4 Dec 2013

Desperation leads Vanuatu women to carry knives in self-defence

6:03 pm on 4 December 2013

A women's advocate in Vanuatu says women are resorting to carrying kitchen knives as a way of protecting themselves outside their homes.

Police have been investigating the death of a man in Port Vila on Thursday night following an alleged stabbing by a woman he was said to be following.

Jenny Ligo of the organisation Women Against Crime and Corruption told Sally Round it shows women are desperate.

JENNY LIGO: They feel that enough is enough and they are desperate to protect themselves. We feel sorry for the dead or the families that they lost their son, but at the same time this girl, I know it's not right for her to do it, but she has no choice. She has to protect herself.

SALLY ROUND: I understand you made a survey in Port Vila immediately following the killing - what did you find from the survey and what was the purpose of the survey?

JL: Actually I made some phone calls around to some women. I wanted to find out their views on this. Some women, yes, I must say that they hold weapons and some of them hold knives. And this is because they feel that there's nothing that could protect them. This is very serious.

SR: This was a small, informal survey that you did, and you found that women were taking knives with them when they went. What? Carrying them in their bags when they went out?

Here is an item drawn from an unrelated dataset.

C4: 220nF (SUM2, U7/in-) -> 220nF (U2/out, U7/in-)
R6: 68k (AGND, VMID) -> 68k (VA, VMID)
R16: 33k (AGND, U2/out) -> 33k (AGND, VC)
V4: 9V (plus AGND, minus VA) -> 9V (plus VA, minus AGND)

JL: Yes. And this has been going on for a long time. Some of them, they have their own special knives for certain things. For example, when they're called to a function, if they need to cut a cake or something. But one of the main reasons they hold a knife is for their protection. The ones they hold are not bushknives, but just small knives that we use in the kitchen.

SR: So are you worried about women carrying these knives?

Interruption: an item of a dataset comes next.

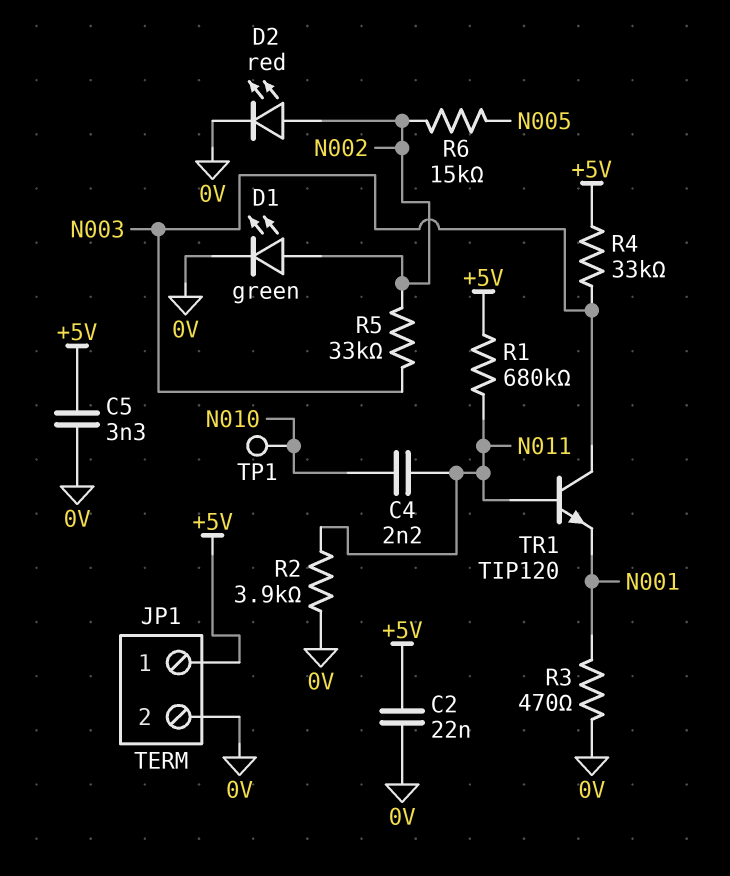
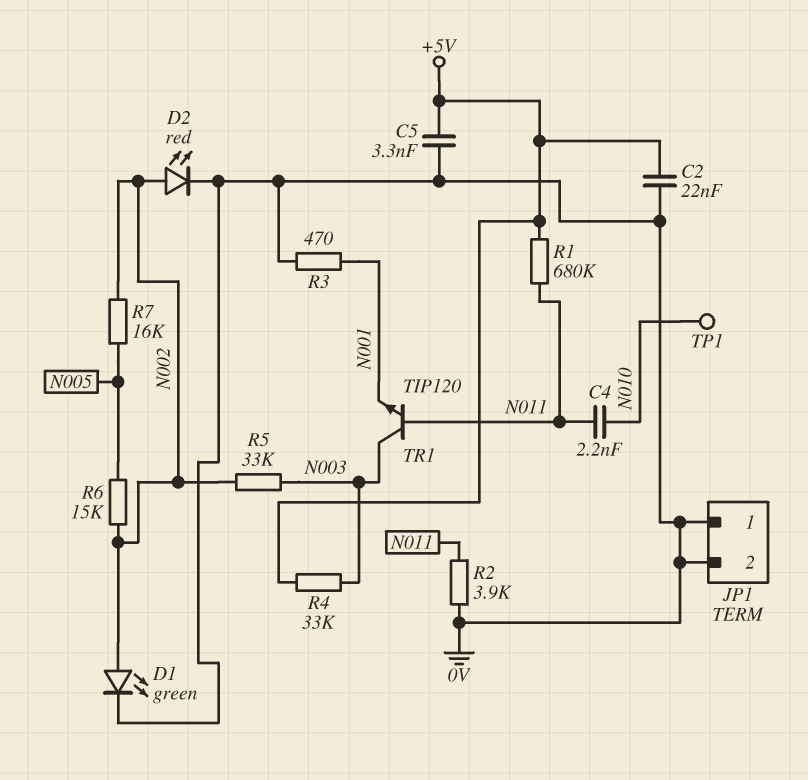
JP1 pin 1: +5V -> 0V
R7: none -> 16k (N002, N005)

JL: For me, I'm not worried. I'm not worried for women to carry knives because if I worry then I have to find another alternative. For example, in other countries they use spray. In Vanuatu we don't have such. If we want to help women, if we want to reduce violence against women, we have no choice. And every time we march the street, we hear speeches starting from the prime minister, from the women's organisations, but at the end of the day there's nothing that can help women.

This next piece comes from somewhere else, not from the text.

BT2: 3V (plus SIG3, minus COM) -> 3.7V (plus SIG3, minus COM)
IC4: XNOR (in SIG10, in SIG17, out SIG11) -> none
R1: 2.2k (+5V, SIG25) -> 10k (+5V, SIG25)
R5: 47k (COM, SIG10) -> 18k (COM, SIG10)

SR: Are you encouraging women to carry some sort of weapon to defend themselves?

JL: I don't want to encourage it, but I will not say that I will stop the women, because if I told them not to carry knives, then what is the alternative that I can give? I don't have it.

Jenny Ligo says there are many programmes to stem violence against women in Vanuatu but it is time now for the chiefs, churches and youth to step up and really tackle it.